Urray (Urrath) is a scattered village and coastal parish, consisting of Easter, Old and Wester Urray and is located in the county of Ross in the Scottish council area of the Highland. Urray is also a parish in the district of Wester Ross and Cromarty. It comprises the parishes of Carnoch and Kinlochlychart, with the ancient parish of Kilchrist.

Urray is located 2 miles northwest of Muir of Ord and 1.5 miles east of Marybank. The closest town is Dingwall to the north-east.

The ruined Fairburn Tower was a castle of the Clan Mackenzie.

During the war, the Newfoundland Overseas Forestry Unit had a sawmill and camp named Fairburn nearby, at Aultgowrie.
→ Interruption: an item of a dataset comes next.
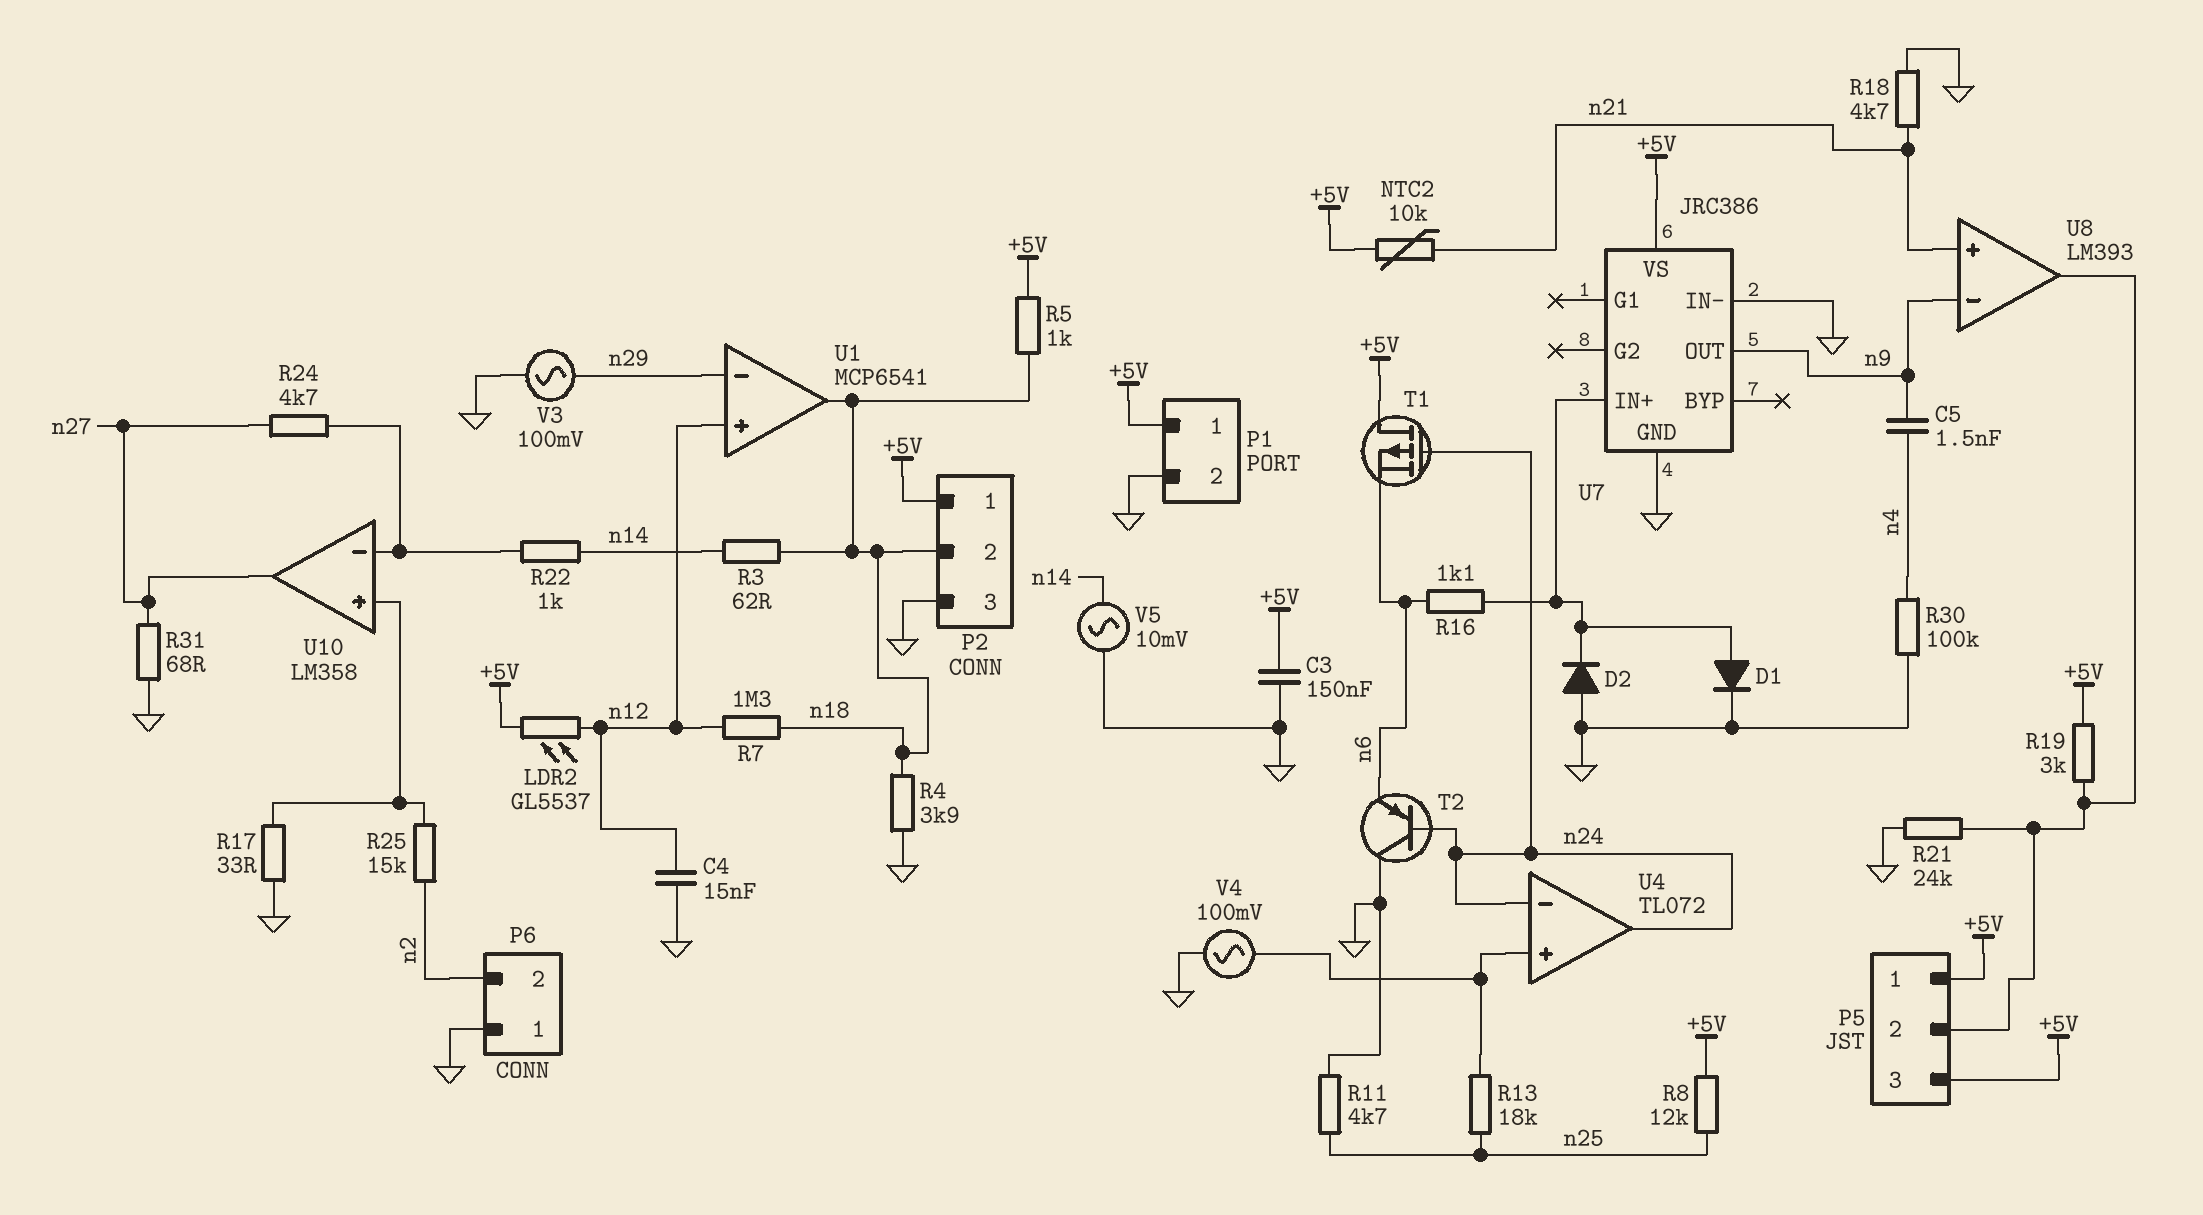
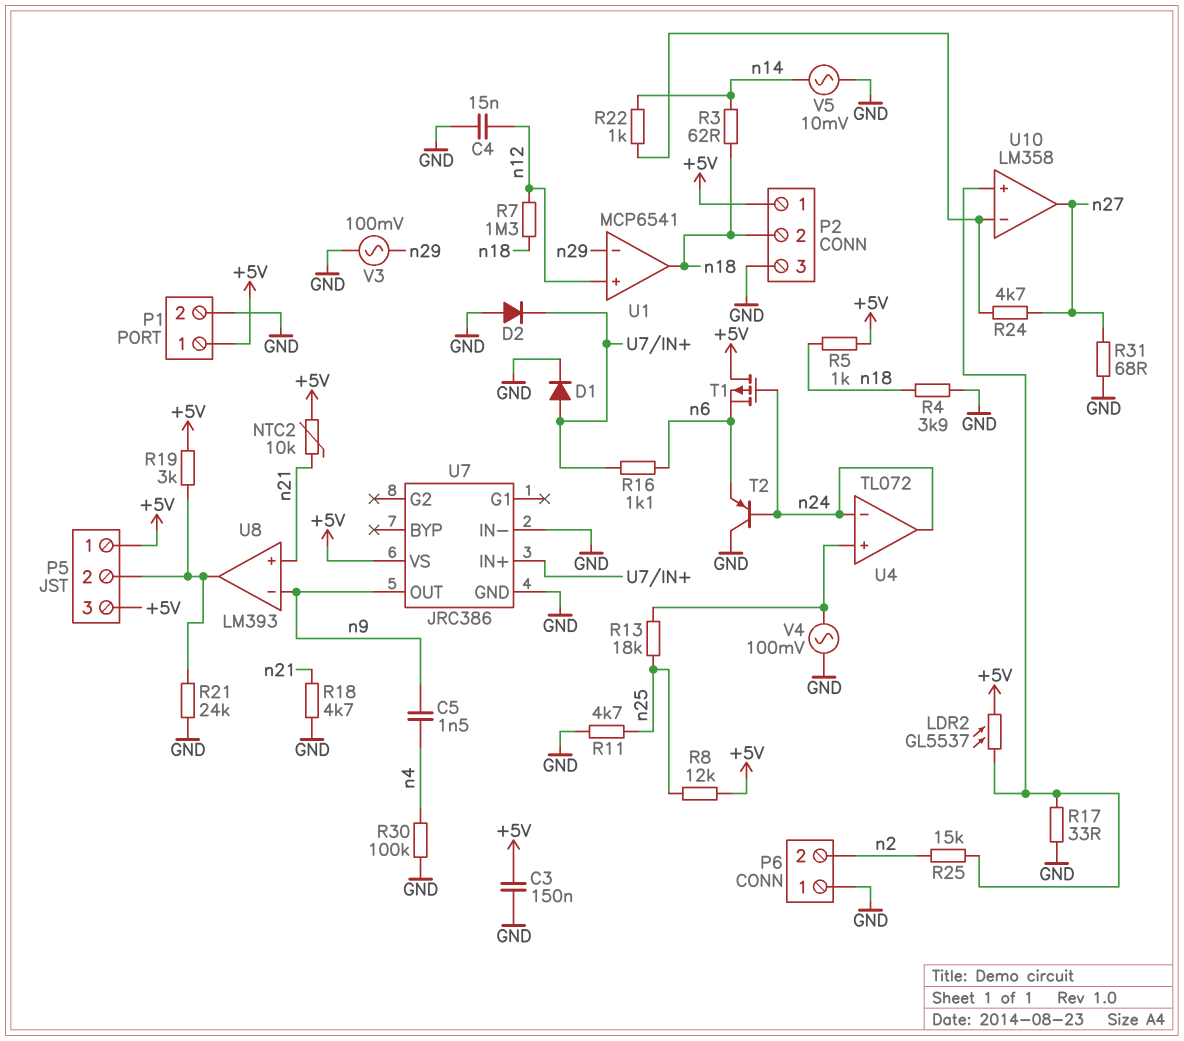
LDR2: GL5537 (+5V, n12) -> GL5537 (+5V, U10/in+)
A NOFU member who died during his time in Scotland is buried at Urray Cemetery.

==Churches==
A church dedicated to St Constantine existed since medieval times and was under the control of Fortrose Cathedral.

As with many Highland parishes Urray gravitated to the Free Church of Scotland after the Disruption of 1843.

These links provided three Moderators of the General Assembly for the Free Church (see below).

The Church of Scotland parish churchyard remains the main place of burial for the parish.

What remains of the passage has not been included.